Los sindicatos, que mantuvieron el pasado martes el tercer encuentro con la dirección y la SEPI, consideran las negociaciones estancadas y convocan una huelga general para el 5 de abril, sin que se haya llegado a un acuerdo con la dirección para establecer los servicios mínimos. La empresa considera «desproporcionadas» las exigencias de los representantes de los trabajadores para acordar esos servicios.
Mastodonte heredado
En esta situación, la directora general alertó de que si no se cumple el mandato de la Ley de Presupuestos -que estableció una subvención para el actual ejercicio de cerca de 500 millones de euros con tal de que RTVE no recurra al endeudamiento y acometa el plan de reestructuración- «no habrá recursos para hacer frente a los gastos del año porque se prohíbe taxativamente el endeudamiento». Acerca del plan que se negocia con las fuerzas sociales, Caffarel comentó que «muchos trabajadores que quieren acogerse a prejubilaciones dignas no van a entender el comportamiento de algunos sindicatos, que rechazan la negociación y pasan, de un plumazo, de la normalidad a la huelga de 24 horas».

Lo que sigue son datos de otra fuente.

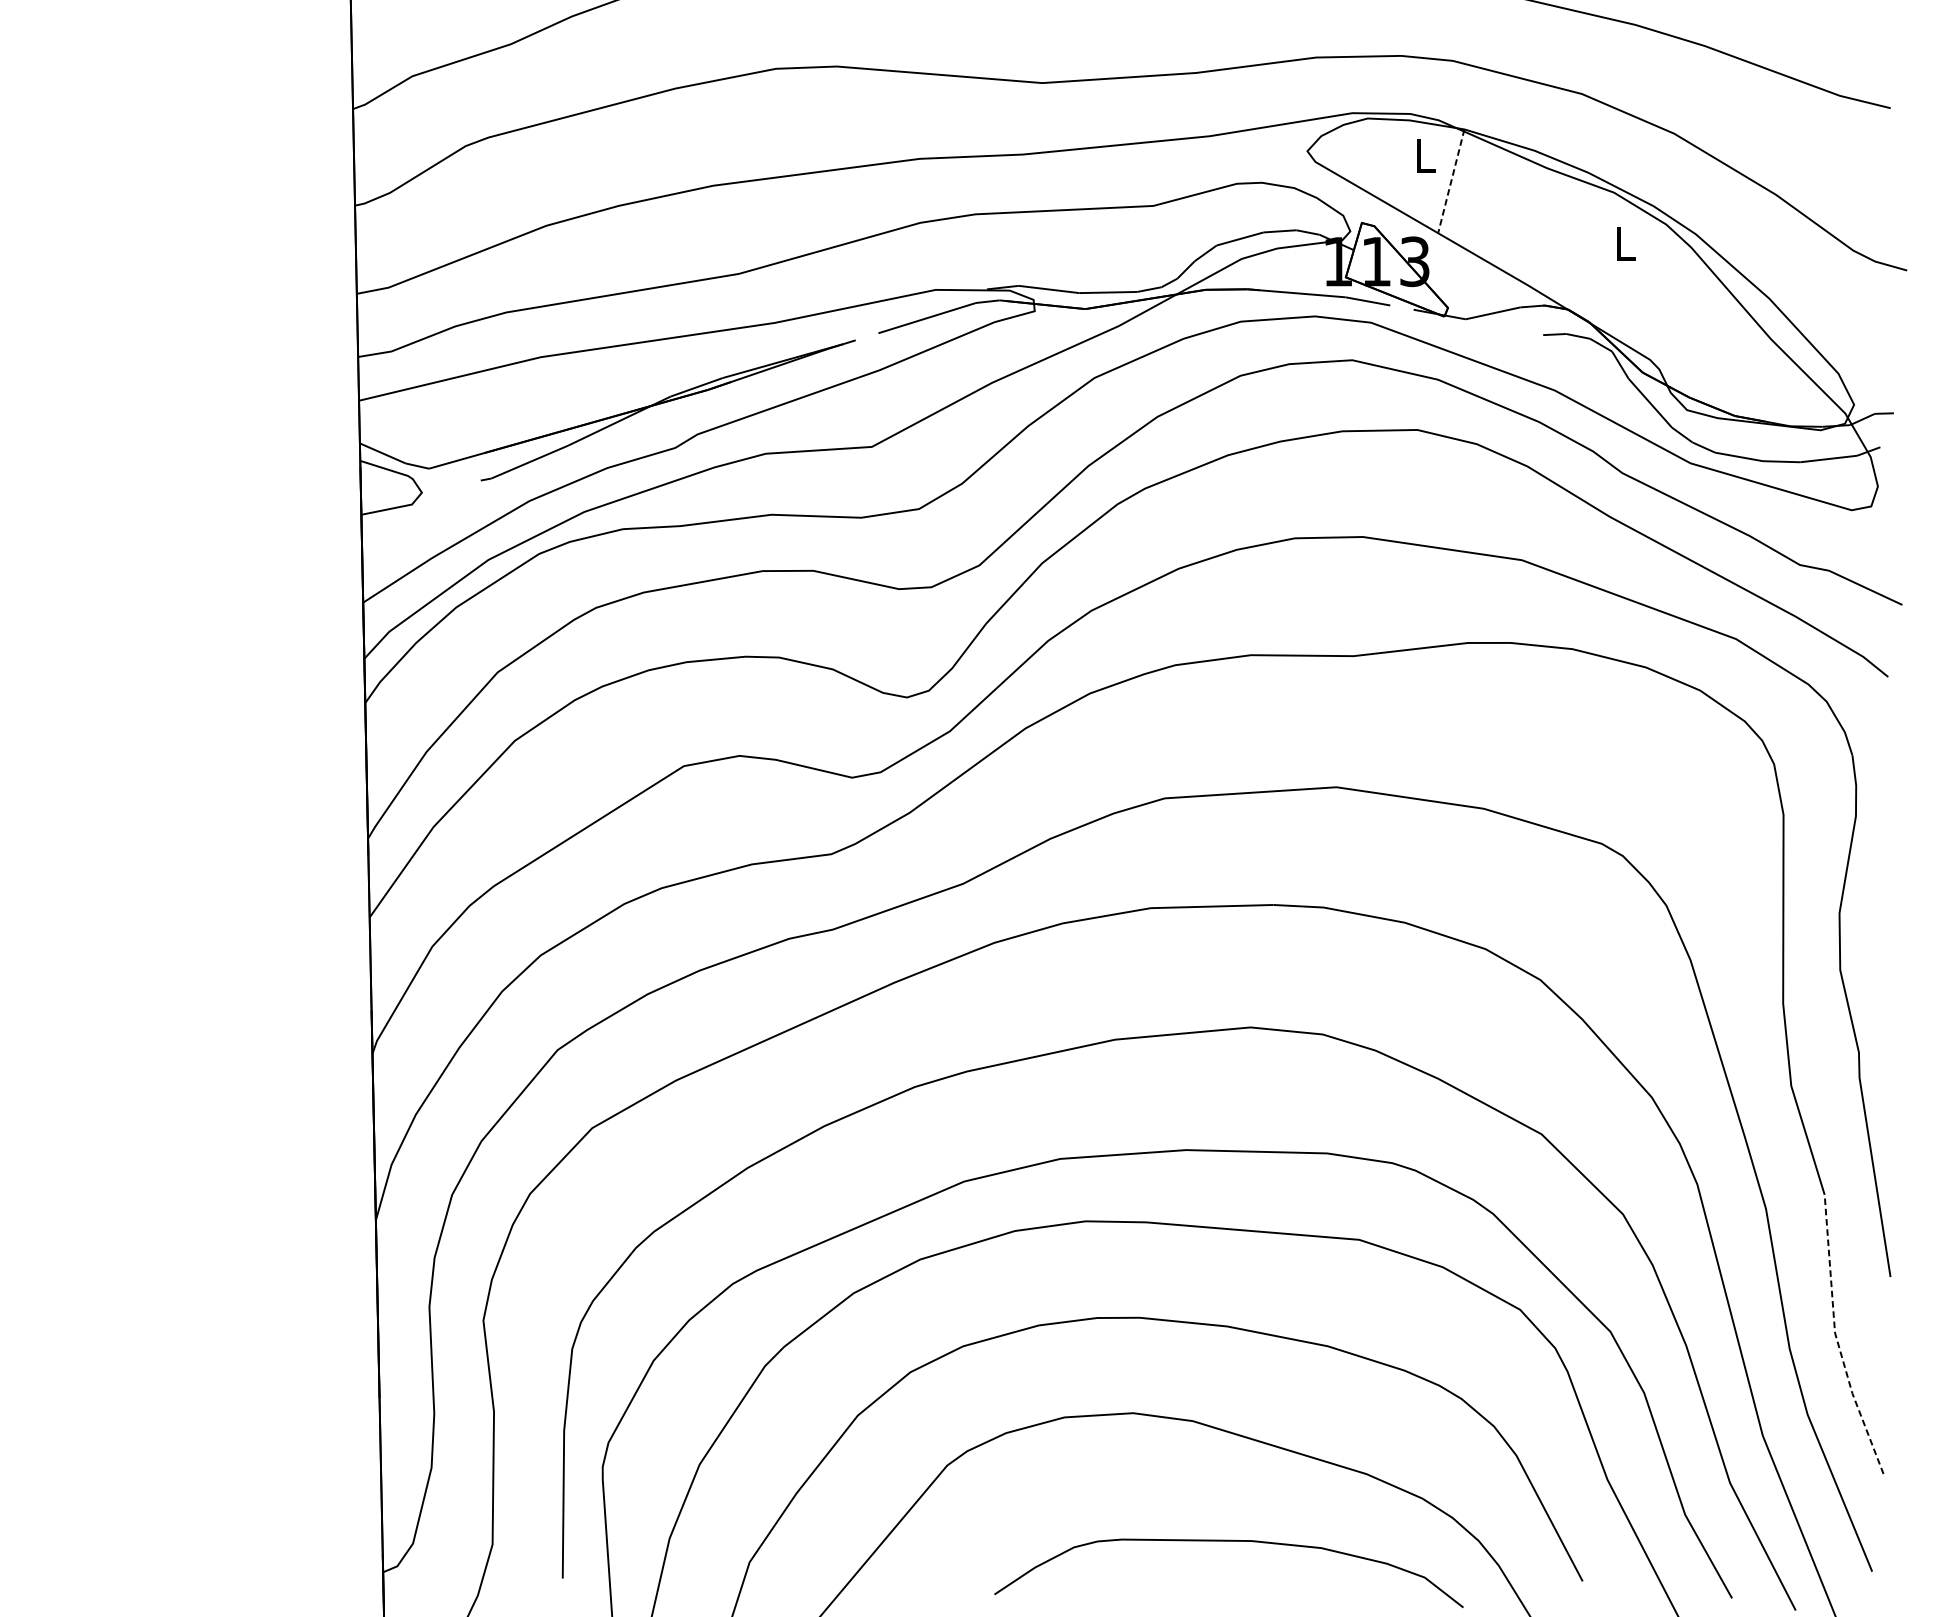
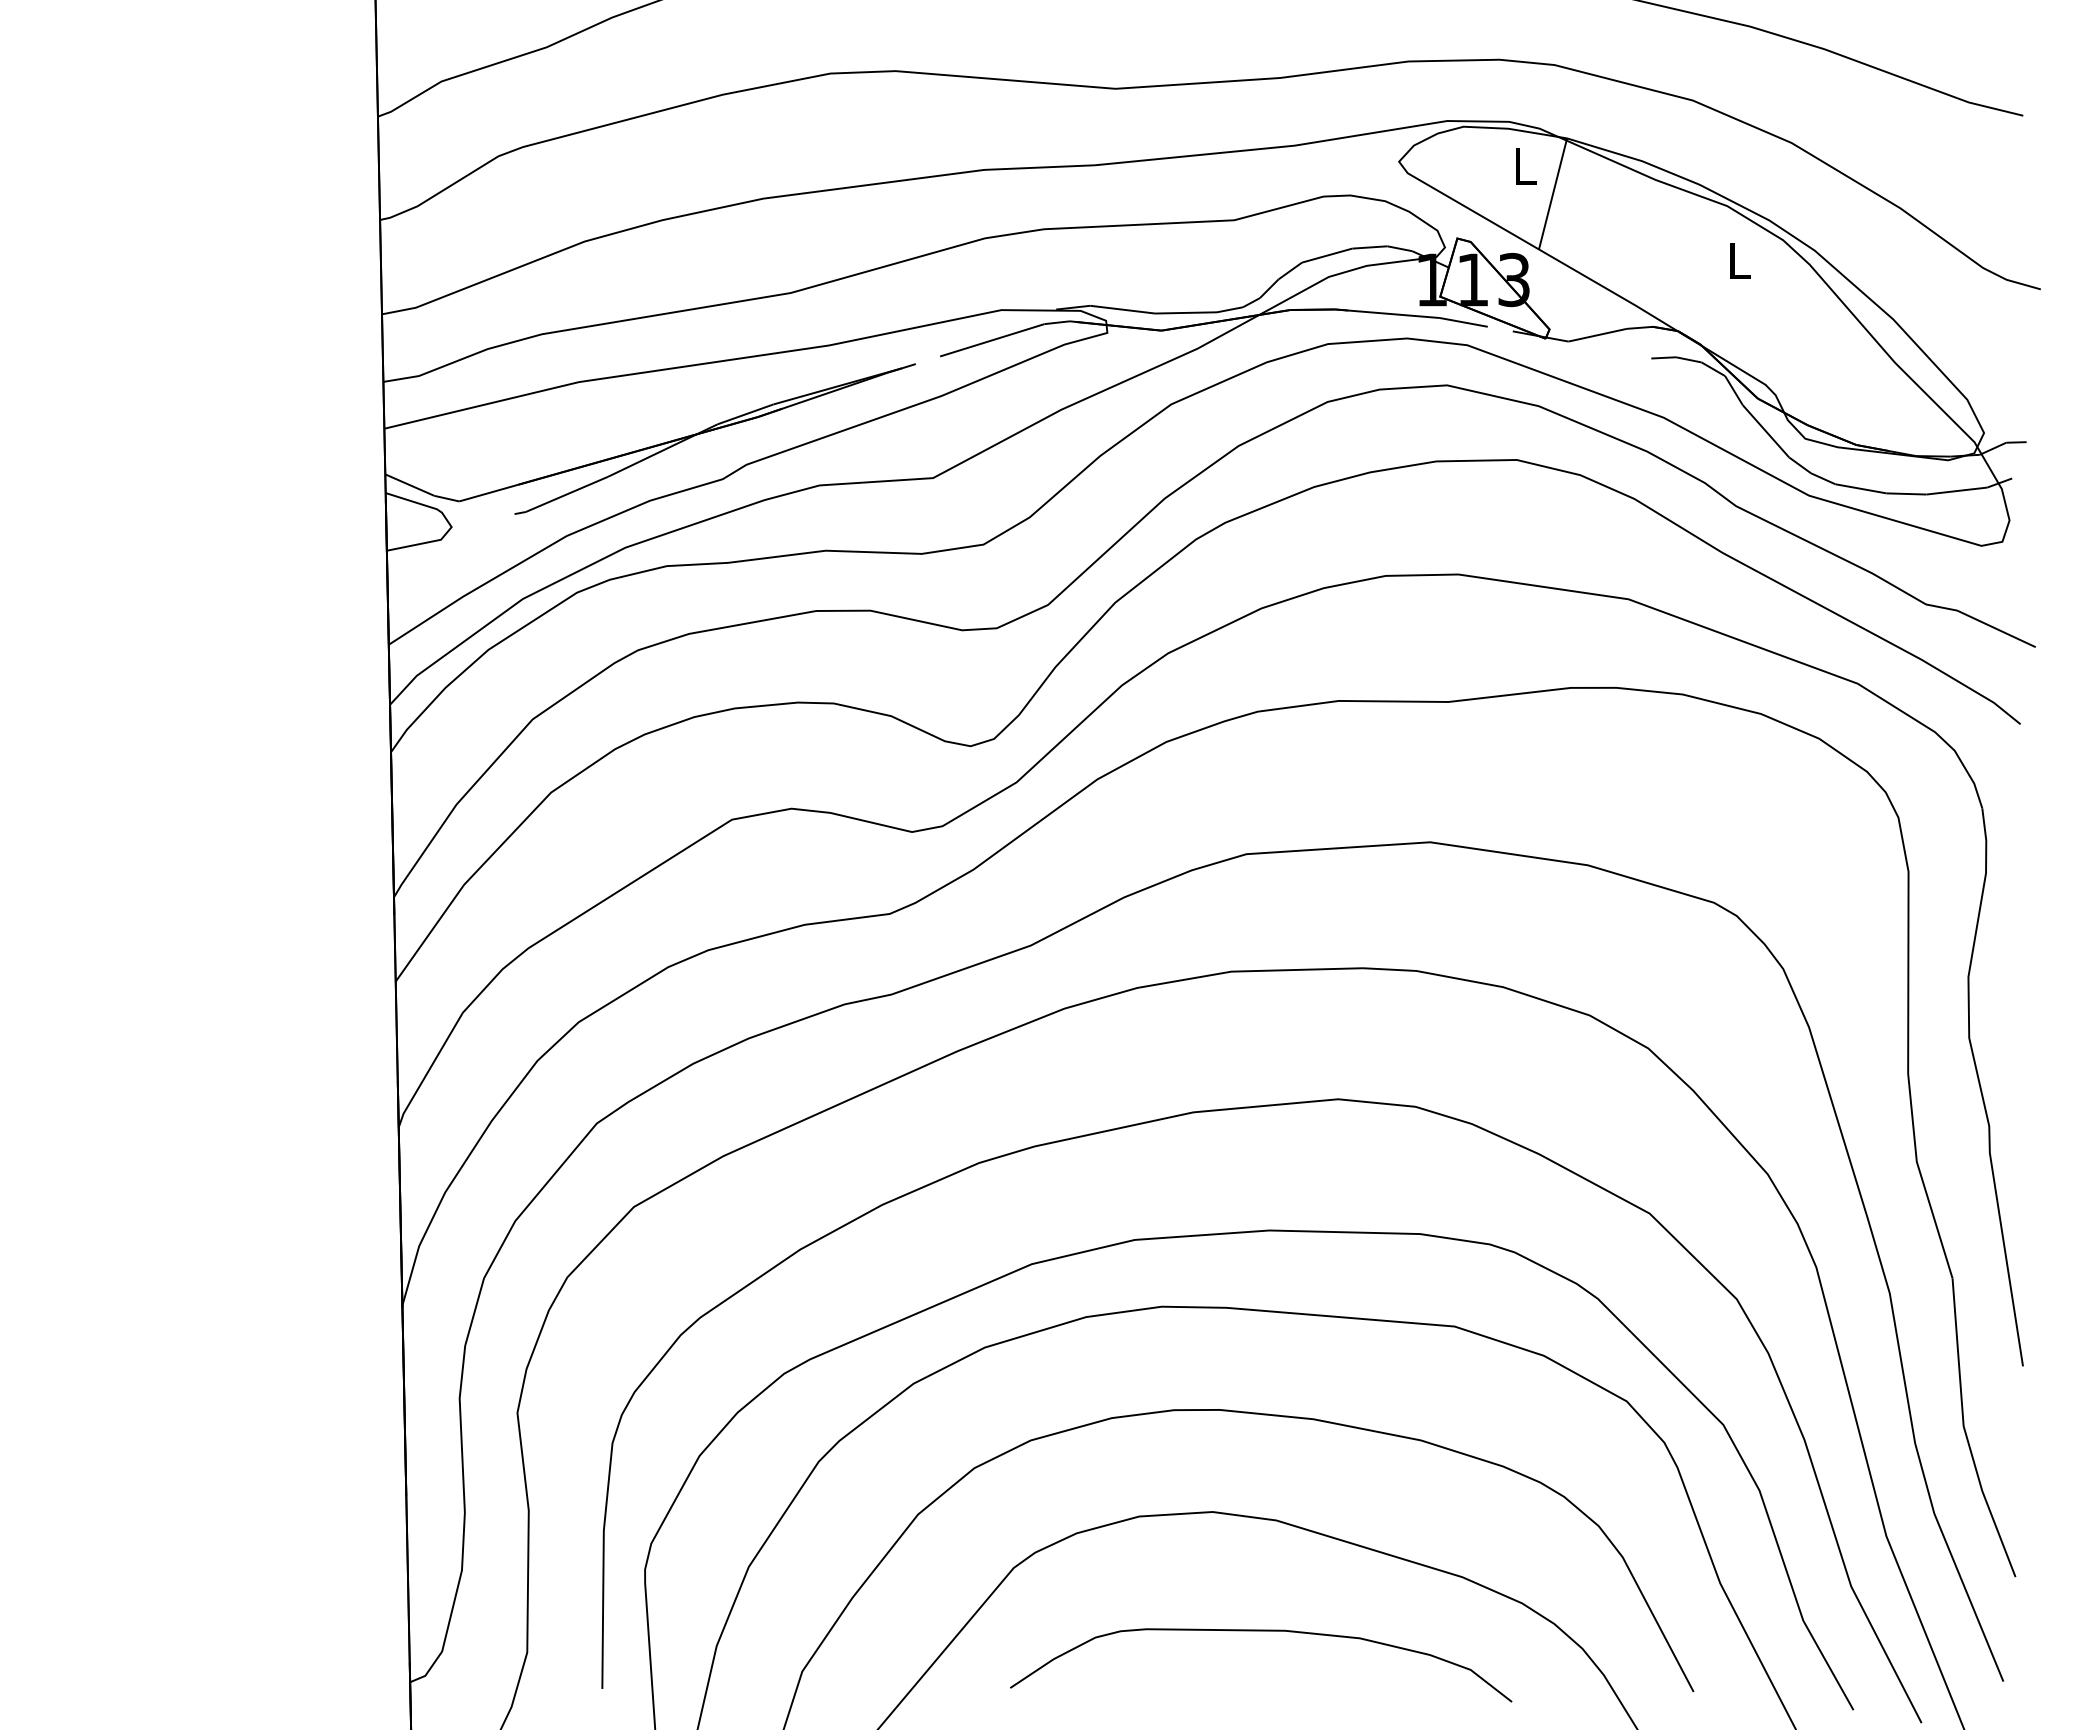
line: (1450, 181) -> (1552, 194), dashed -> solid
line: (1836, 1337) -> (1965, 1431), dashed -> solid
curve: (1229, 1541) -> (1261, 1631), moved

A las críticas del PP, que acusa a la directora general de respaldar un plan que afecta «casi a la mitad de la plantilla», Caffarel respondió que es necesario refundar la radio televisión pública de España, reinventar este servicio público, «dejar atrás para siempre el antiguo mastodonte heredado de tiempos del monopolio» y proporcionar a los españoles un tipo de televisión y radio que no pueden hacer las privadas por razones comerciales.
Se refirió a una estructura «desproporcionada», unas «perdidas desmesuradas» y una «plantilla insostenible» en comparación con otras empresas extranjeras. En este sentido recordó que las radiotelevisiones públicas de España, las dos nacionales y las autonómicas, mantienen 20.000 empleos frente a los poco más de 5.000 de las del ámbito privado.«En RTVE hay servicios triplicados como la estructura de personal, o de informática, unas prácticas de funcionamiento anticuadas, más propias de la administración que de una empresa audiovisual que necesita agilidad y respuesta».
Ante la posición del PP, que responsabiliza a Caffarel de poner en marcha un plan de saneamiento que supone una «liquidación de RTVE», la directora general acusó a los populares de «prácticas de derroche» durante su gestión en el grupo público y se preguntó por qué no pusieron en práctica supuestos «planes inconfesables» que no se atrevieron a sacar el cajón.
Huelga en Antena 3
Por su parte, la huelga convocada por los sindicatos de Antena 3 ante el estancamiento de la negociación del convenio colectivo llevó ayer a la suspensión de dos espacios en directo a lo largo de la mañana, 'Ruedo Ibérico' y 'Lo que inTeresa'. El paro fue secundado por el 26% de los trabajadores, según fuentes de la empresa, y tuvo un «seguimiento mayoritario», de acuerdo con los datos de las centrales sindicales.